A new report published this week (9 August) places "high confidence" in a new method to calculate methane's impact on global warming, the GWP*.

Methane emissions, some of which are produced by ruminant animals, need to be reduced significantly by 2050.

The gas is highly potent, but is much shorter lived in the atmosphere than other gases.

The agricultural industry has long been calling for a change to the way methane emissions are calculated, as it differs from carbon dioxide which lasts in the atmosphere for much longer time periods.

Greenhouse gases (GHG) have a global warming potential (GWP). The GWP-100 is currently used to measure the potential impact of carbon dioxide and methane, for example, on warming.

However, research has shown that a new method of calculating warming potential could be used for methane.

The GWP* accounts for the current year's methane emissions and the trend for the most recent 20-year period.

When this metric is used, the methane emissions produced in Ireland appear to have a much smaller impact on global warming than the GWP method.

Impact on national herd

If the GWP* metric was used it would mean that stable livestock numbers keep the level of methane in the atmosphere static and so it does not contribute to global warming.

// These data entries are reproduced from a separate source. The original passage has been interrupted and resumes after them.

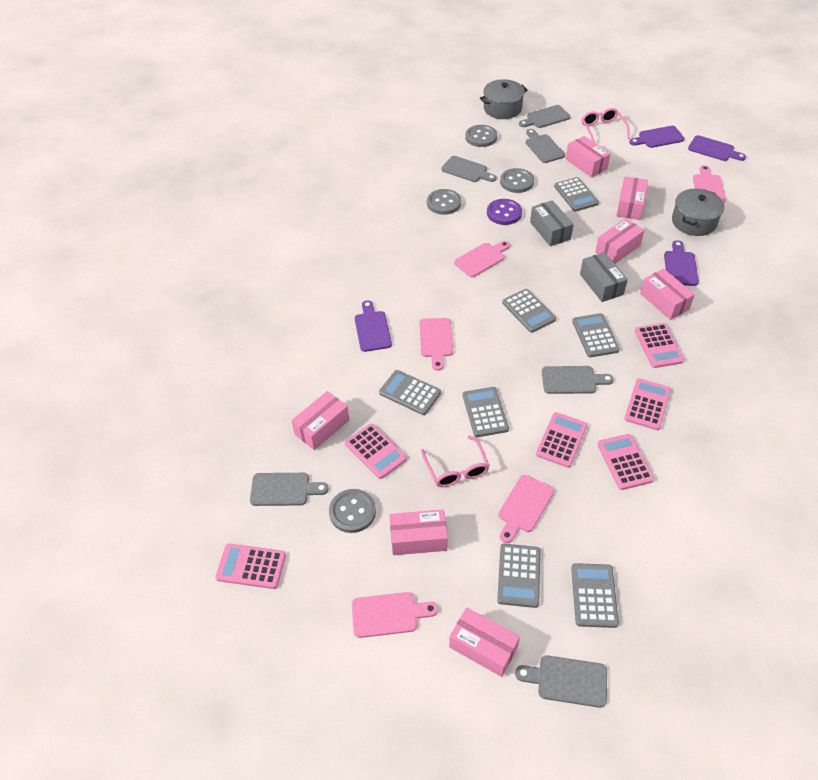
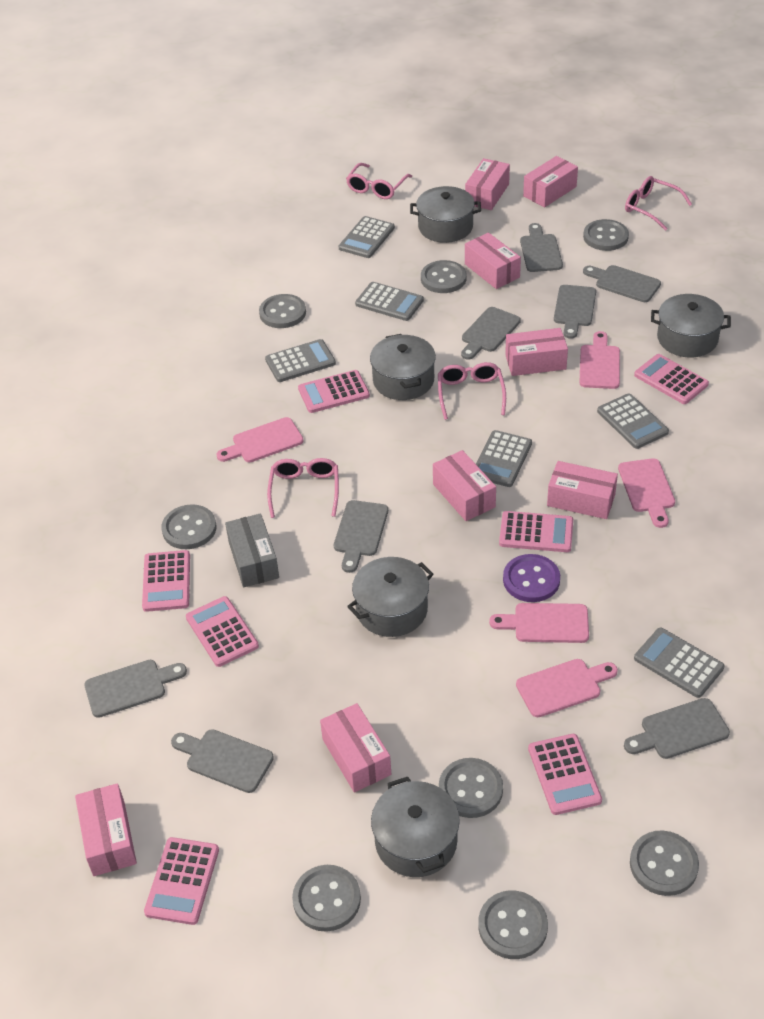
grey box: 2 -> 1
grey button: 4 -> 8
grey calculator: 7 -> 6
grey cutting board: 6 -> 8
grey pot: 2 -> 5
pink box: 7 -> 8
pink calculator: 6 -> 7
pink glasses: 2 -> 4
purple cutting board: 4 -> 0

A declining livestock herd would contribute to climate cooling, while increasing herd numbers would contribute to warming.

This essentially means that a stable national herd does not contribute to global warming.

On the other hand, if carbon dioxide emissions remain stable they still contribute to global warming.

The Department of Agriculture's roadmap to climate neutrality, Ag Climatise, is based on stable numbers in the national herd.

What does the IPCC report say?

The new IPCC report - Climate Change 2021, The Physical Science Basis - states: "New emission metric approaches such as GWP* and CGTP [Combined Global Temperature Potential] are designed to relate emission changes in short-lived greenhouse gases to emissions of CO2 as they better account for the different physical behaviours of short and long-lived gases."

"Using either [of] these new approaches, or treating short- and long-lived GHG emission pathways separately, can improve the quantification of the contribution of emissions to global warming within a cumulative emission framework, compared to approaches that aggregate emissions of GHGs using standard CO2 equivalent emission metrics.

"There is high confidence that multi-gas emission pathways with the same time dependence of aggregated CO2 equivalent emissions estimated from standard approaches, such as weighting emissions by their GWP-100 values, rarely lead to the same estimated temperature outcomes."

The Inter-governmental Panel on Climate Change (IPCC) published part of its sixth assessment report this week.

The report contributes to much of the policies on climate change globally.